On the product side, how fast will your weather radar screen update? If it’s more often than once a minute, there’s a market in light airplanes. Currently, you can get GPS with this, but it’s about $50/month and only available on the more expensive units. It wouldn’t be a big market for you, but you may save a few lives. Send me an email if you’re interested.
Dan
REPLY: It is every 5 minutes, but might still be useful for small airport wall displays. – Anthony

Shibui
March 26, 2010 10:01 am

Congratulations!
This is my first post, but I have been reading you for about 2 years now. It’s been a great ride – amazing in the last few months. Thanks for all the great work.

March 26, 2010 10:11 am

A. Watts says,

Given the situation, I hope readers will forgive me if I showcase a weather station product or two in the future as a way to gain revenue.

’bout damn time. 😉

March 26, 2010 10:13 am

Thank you for all that you do here !!!!
Please continue with the great work !!!

George E. Smith
March 26, 2010 10:21 am

Well tell us the truth Anthony, is that 40 million number adjusted for inflation ?
You know the world population has increased a lot since you started this thing, so it is only natural that your readership should have gone up.
Roy Spencer says that the world population density is going up too; so I’m not so sure you guys aren’t in cahoots on this thing.
Anyway; if you think your door bell ring count is going up; just wait till you see what is going to happen to your taxes (and mine).
Anyway; bloody good show Mate; you and Chasmod and his gang have done a lot of hard work to achieve this result.
George

Invariant
March 26, 2010 10:33 am

Congratulations Anthony!
Keep up the good work!
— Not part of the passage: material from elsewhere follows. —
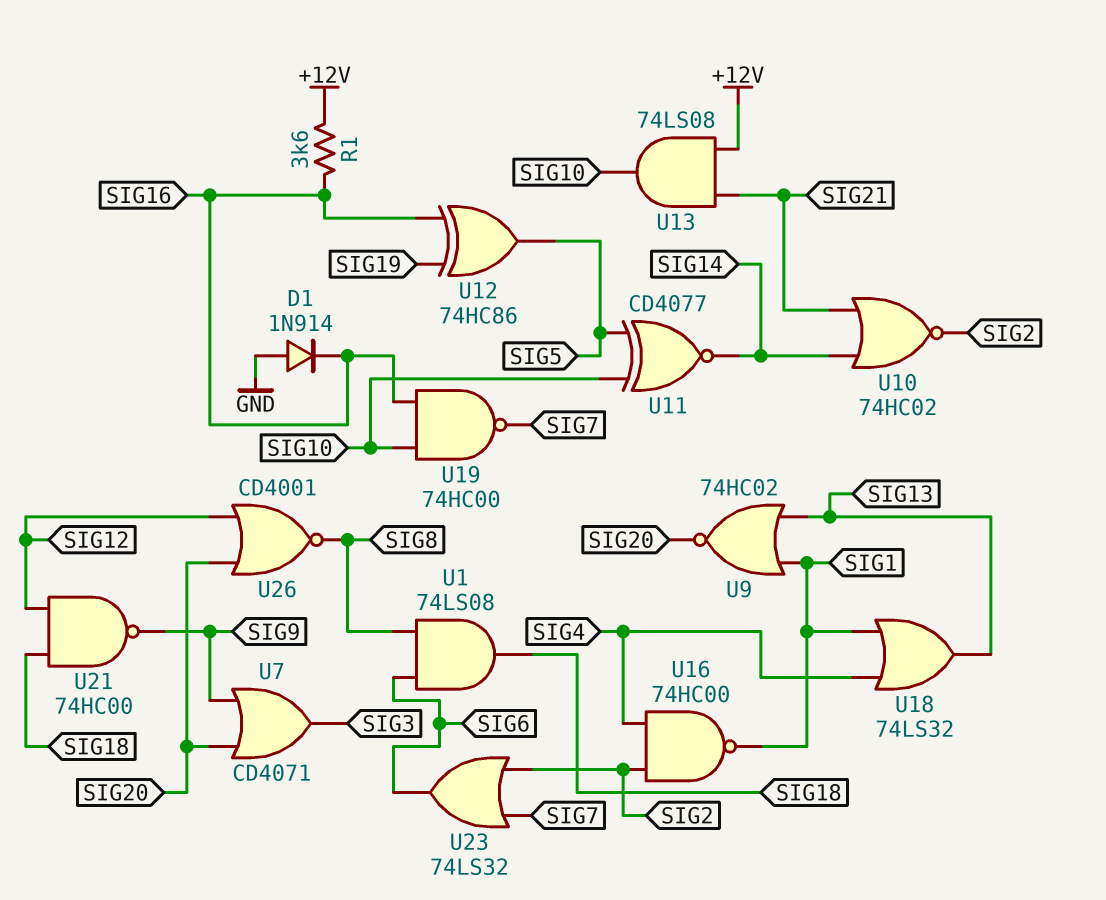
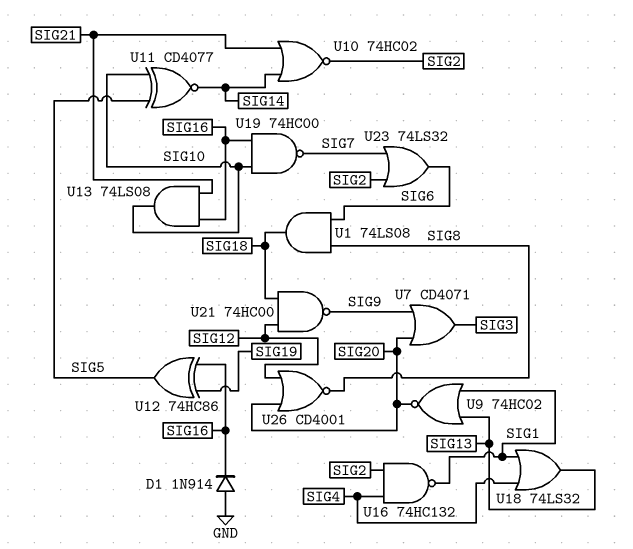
R1: 3.6k (+12V, SIG16) -> none
U13: AND 74LS08 (in +12V, in SIG21, out SIG10) -> AND 74LS08 (in SIG16, in SIG21, out SIG10)
U16: NAND 74HC00 (in SIG2, in SIG4, out SIG1) -> NAND 74HC132 (in SIG2, in SIG4, out SIG1)

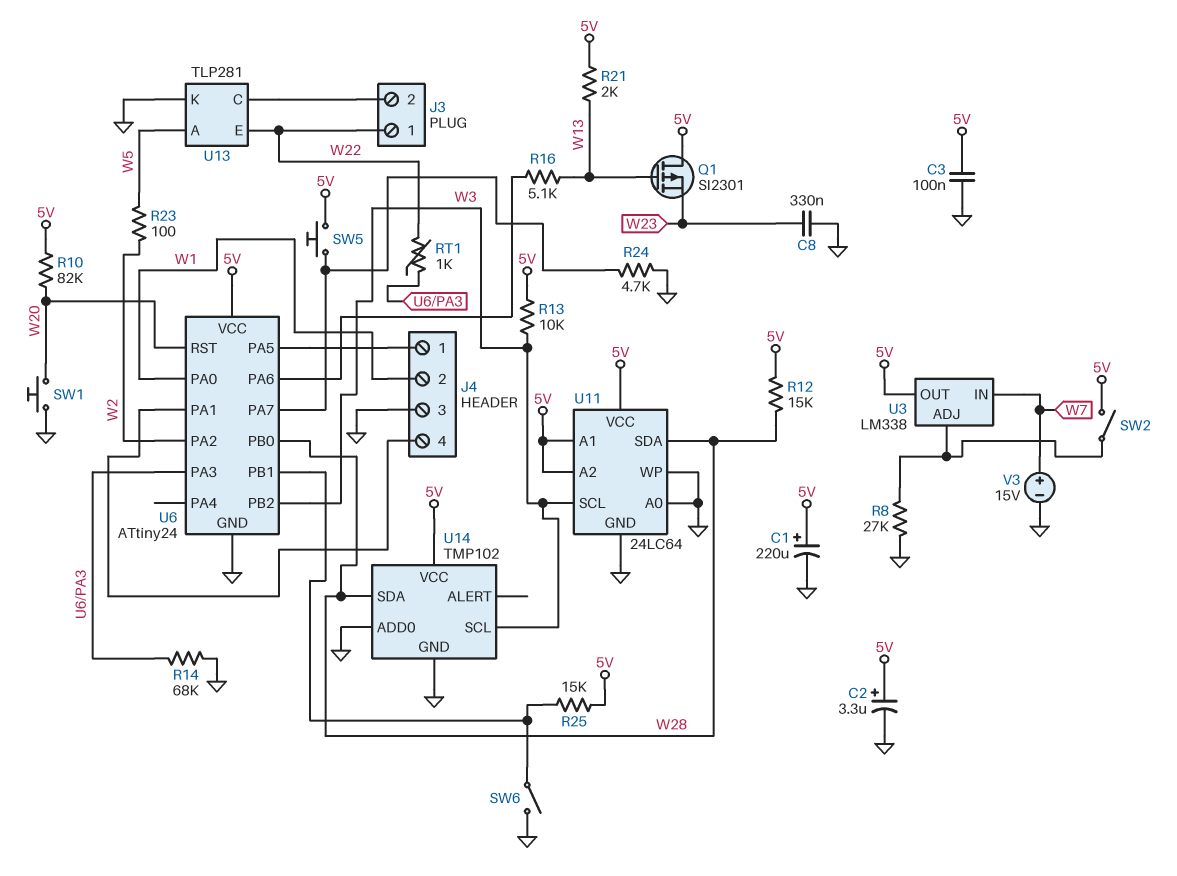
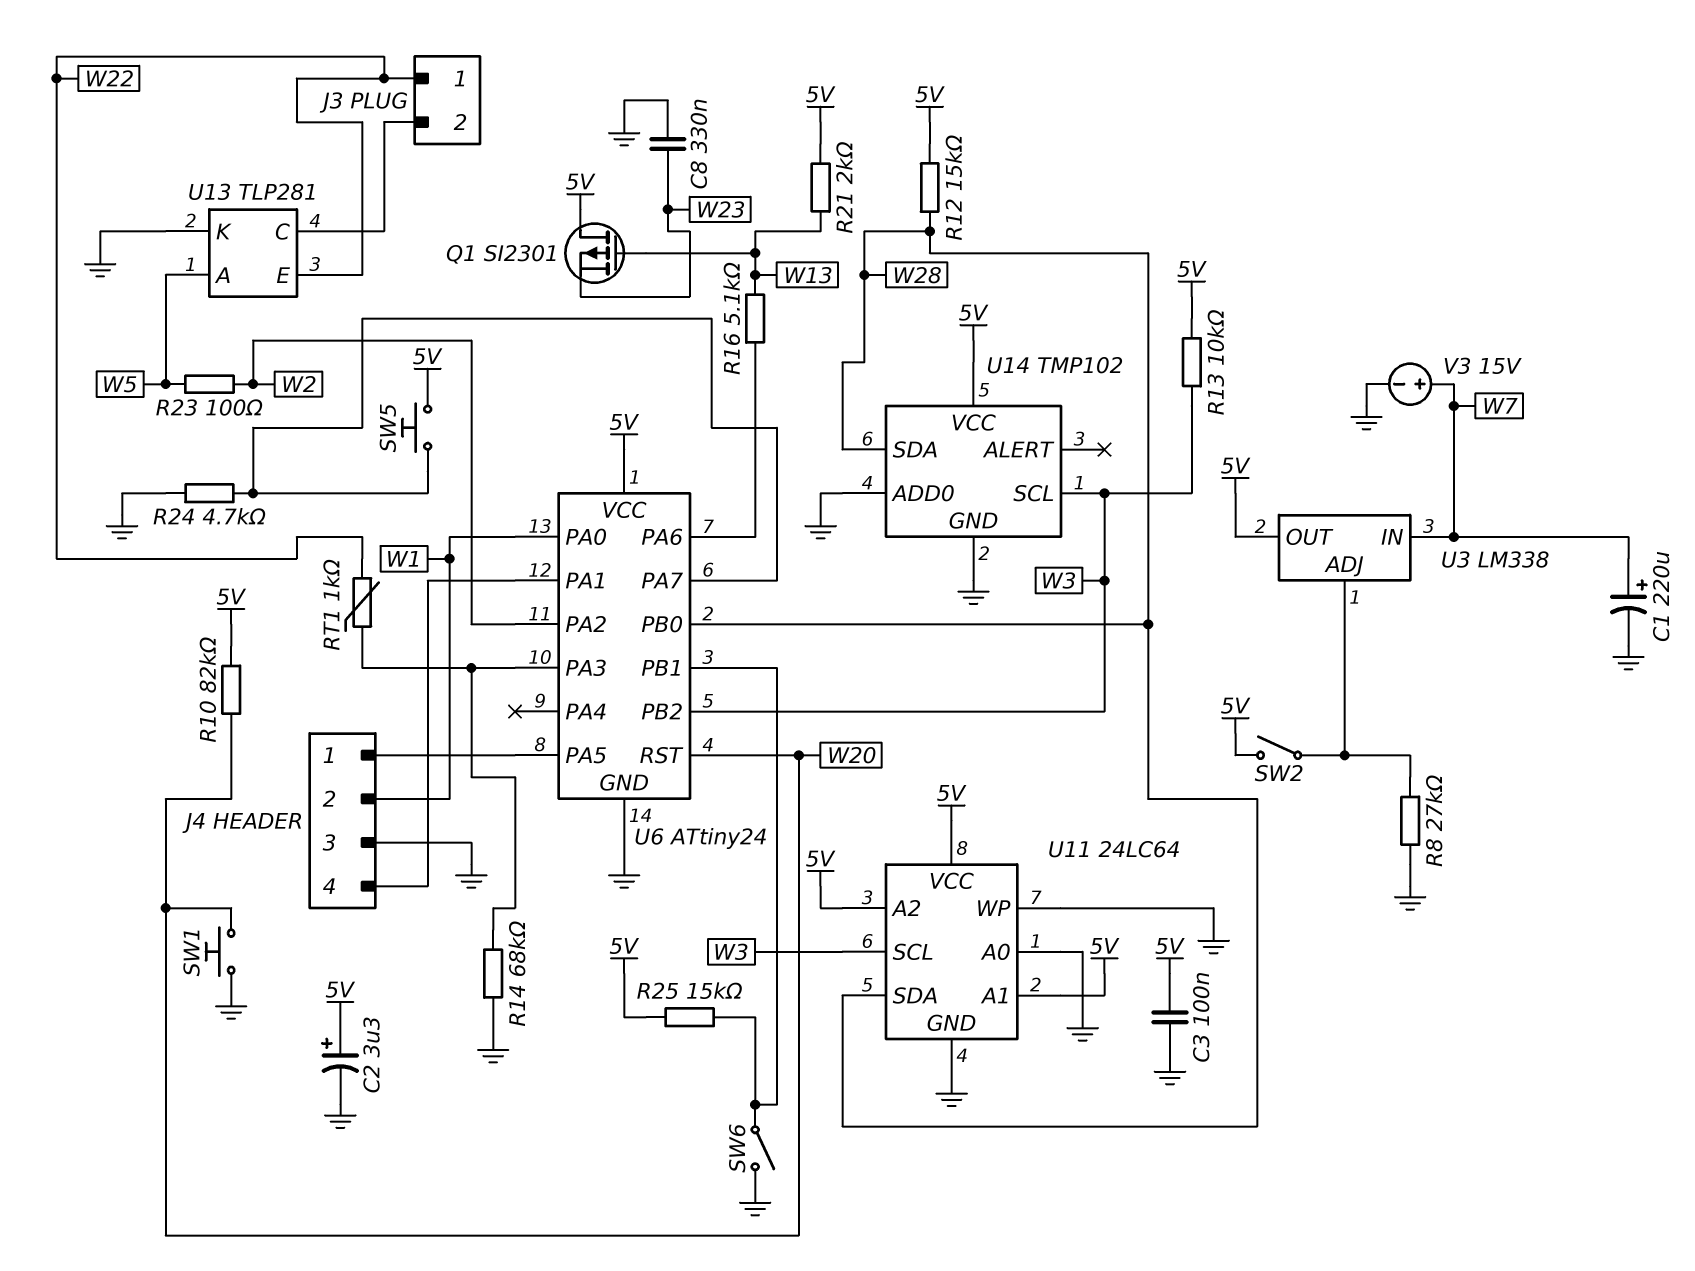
C1: 220uF (plus 5V, minus GND) -> 220uF (plus W7, minus GND)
I think WUWT is doing very well, surely most WUWT readers appreciate the many guest posts too! Regarding your main interest http://www.surfacestations.org/, I wonder if you have considered the following “trick” that may “hide the decline”?
Removing urban sites due to the urban heat island effect may hide the warm period in the thirties since:
1. Urban surface stations may be old – covering the warm thirties.
2. Rural surface stations may be new – not covering the warm thirties.
I Norway we have one example where they have excluded one urban station for our capitol where 1934 is the warmest year and instead included another rural station where a dramatic temperature increase is seen.

1DandyTroll
March 26, 2010 10:45 am

I’ll put this bluntly, some people don’t know what really keep sales on the up and up.
If you have already bought a weather station gadgety thingy, will you buy another one any time soon?
A vibrating apparatus on the other hand will sell again and again, and you can still call it a thermometer if you want, heck it could even include a whole set of thermometers.
I’m just saying, if you want to sell stuff, sell the right stuff. :p

gingoro
March 26, 2010 10:46 am

I wonder if you actually are able to track those of us who do not use a browser but use our email readers to follow WUWT. With an email reader I can filter out topics that do not interest me, keep posts that do interest me and in general have much more flexibility than in something like google reader. Of course google reader may not track either???
Good Job.
Dave W

R. Gates
March 26, 2010 10:52 am

Congrats & Thanks Anthony!
I may be one of the few “warmists” on this site, but generally have been treated very well, and the dialog is always enlightening!

March 26, 2010 11:01 am

Folks, hit the DONATE button !

Robert of Ottawa
March 26, 2010 11:09 am

Yes – we want weather products – maybe there’s something I could use. I’m fascinated by the UHI effect upon max and min daily temps. To study this would require a rural counterpart around the Ottawa region.